© 2004 by London Mathematical Society
© The London Mathematical Society
Euler Obstruction and Defects of Functions on Singular Varieties
Institut de Mathématiques de Luminy UMR 6206 CNRS, Campus de Luminy – Case 907, 13288 Marseille Cedex 9, France, jpb{at}iml.univ-mrs.fr
Department of Mathematics, Northeastern University 567 Lake Hall, Boston, MA 02115, USA, dmassey{at}neu.edu
Tata Institute of Fundamental Research Homi Bhaba Road, Colaba, Mumbai, India, param{at}math.tifr.res.in
Instituto de Matemáticas, Unidad Cuernavaca, Universidad Nacional Autónoma de México Apartado Postal 273-3, CP 62210, Cuernavaca, Morelos, Mexico, jseade{at}matem.unam.mx
Received 14 October 2002. Revision received 10 September 2003.
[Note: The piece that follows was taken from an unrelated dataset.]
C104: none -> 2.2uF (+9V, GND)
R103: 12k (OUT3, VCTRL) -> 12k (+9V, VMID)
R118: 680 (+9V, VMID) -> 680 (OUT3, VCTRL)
Several authors have proved Lefschetz type formulas for the local Euler obstruction. In particular, a result of this type has been proved that turns out to be equivalent to saying that the local Euler obstruction, as a constructible function, satisfies the local Euler condition (in bivariant theory) with respect to general linear forms. The purpose of the paper is to determine what prevents the local Euler obstruction from satisfying the local Euler condition with respect to functions which are singular at the considered point. This is measured by an invariant (or ‘defect’) of such functions. An interpretation of this defect is given in terms of vanishing cycles, which allows it to be calculated algebraically. When the function has an isolated singularity, the invariant can be defined geometrically, via obstruction theory. This invariant unifies the usual concepts of the Milnor number of a function and the local Euler obstruction of an analytic set.